H2Global is Germany's state-funded double-auction import instrument for green hydrogen and its derivatives, run by the intermediary HINT.CO. On the supply side HINT.CO signs long-term purchase agreements (HPA, fixed price, up to about 10 years) with producers abroad; on the demand side it resells the same volumes through short-term sales agreements (HSA) to European off-takers. Public funding bridges the difference between the high long-term purchase price and the lower short-term sales price, a contract-for-difference structure. With the second auction 2025 the model scaled from a pilot with three product lots to five lots and a budget of up to EUR 3 billion, for the first time co-funded with the Netherlands.
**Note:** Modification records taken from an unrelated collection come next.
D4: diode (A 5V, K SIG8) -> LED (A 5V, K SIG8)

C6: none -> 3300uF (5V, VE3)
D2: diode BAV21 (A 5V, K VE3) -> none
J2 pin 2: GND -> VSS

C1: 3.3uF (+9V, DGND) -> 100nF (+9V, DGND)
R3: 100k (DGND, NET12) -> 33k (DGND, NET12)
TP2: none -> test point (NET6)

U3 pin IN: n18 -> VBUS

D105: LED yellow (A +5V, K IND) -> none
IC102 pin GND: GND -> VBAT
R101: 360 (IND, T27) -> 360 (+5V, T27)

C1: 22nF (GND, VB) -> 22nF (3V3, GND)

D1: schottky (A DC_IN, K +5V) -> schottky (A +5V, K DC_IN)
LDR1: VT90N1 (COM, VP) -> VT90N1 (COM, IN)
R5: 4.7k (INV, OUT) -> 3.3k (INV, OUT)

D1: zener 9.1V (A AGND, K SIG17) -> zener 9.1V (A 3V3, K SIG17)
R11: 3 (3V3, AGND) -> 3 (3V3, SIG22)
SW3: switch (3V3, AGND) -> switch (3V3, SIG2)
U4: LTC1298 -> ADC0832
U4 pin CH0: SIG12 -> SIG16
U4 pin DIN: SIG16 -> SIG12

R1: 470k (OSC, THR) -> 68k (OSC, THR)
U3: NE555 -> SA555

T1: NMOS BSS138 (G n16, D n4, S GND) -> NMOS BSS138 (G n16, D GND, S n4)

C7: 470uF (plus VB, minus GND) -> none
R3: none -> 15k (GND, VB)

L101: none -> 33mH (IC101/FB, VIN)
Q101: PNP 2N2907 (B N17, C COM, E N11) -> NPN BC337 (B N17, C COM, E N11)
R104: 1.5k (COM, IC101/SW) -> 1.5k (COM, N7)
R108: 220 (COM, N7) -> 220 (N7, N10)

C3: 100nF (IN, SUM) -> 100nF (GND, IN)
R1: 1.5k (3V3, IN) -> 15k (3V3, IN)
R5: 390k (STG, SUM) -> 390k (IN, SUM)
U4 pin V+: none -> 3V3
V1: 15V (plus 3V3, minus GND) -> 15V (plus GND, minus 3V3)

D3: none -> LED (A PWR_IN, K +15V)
How does the double auction work, with HPA and HSA? +

The double auction has two sides. On the supply side HINT.CO signs a Hydrogen Purchase Agreement (HPA): a long-term, fixed-price contract with a term of up to about 10 years that gives the producer abroad off-take certainty. On the demand side HINT.CO resells the same volumes through a Hydrogen Sales Agreement (HSA): a short-term contract sold to European off-takers via a sales auction, with HINT.CO acting only as the intermediary. Because the long-term purchase price is high and the short-term sales price is lower, public funding bridges the difference. That gap is the contract-for-difference and is what H2Global pays out.

What is new about the second auction 2025? +

The second auction launched on 19 and 20 February 2025 and changes the structure. Instead of three product lots, it has five lots: four regional product-open lots (Africa, Asia, South America and Oceania, North America, at least EUR 484 million each, for green H2, ammonia or methanol) plus one global vector-open lot (at least EUR 567 million) for molecular H2 carried by any vector. The base budget is EUR 2.5 billion, approved up to EUR 3 billion under EU state aid rules, and for the first time it is co-funded by Germany and the Netherlands. Delivery must go to Germany or the Netherlands, RFNBO-compliant with at least 73 percent greenhouse-gas saving and at least 5 MW of electrolysis. The request to participate was due by 12 September 2025 and binding final bids are expected by March 2026.

What role does EEX play? +

EEX is the technical execution platform for the HSA sales auctions, not primarily a free derivatives spot market for H2Global. EEX and HINT.CO signed a letter of intent on 27 June 2023, and EEX built the platform that technically runs the sales auctions for hydrogen and its derivatives (ammonia, methanol, aviation fuel). The first HSA sales auction is expected in 2026, about 12 months before the first delivery in 2027. Separately, EEX has run the weekly HYDRIX price index (EUR per MWh) since 24 May 2023 and is building H2EX and a spot market; in 2025 the BMWK chose HYDRIX as the reference for its Carbon Contracts for Difference.

How does H2Global differ from the EU Hydrogen Bank? +

They are two different instruments. H2Global is a German instrument, a double auction that builds an import bridge through HINT.CO's HPA and HSA contracts and bridges the price gap with a contract for difference, aimed at importing hydrogen from third countries and within the EU. The EU Hydrogen Bank is an EU-wide instrument that pays a fixed premium per kilogram for domestic EU production through the Innovation Fund. H2Global is a double-auction import bridge; the Hydrogen Bank is a fixed-premium subsidy for domestic production. The two complement each other, but their auction design, bid prices and budgets are separate topics.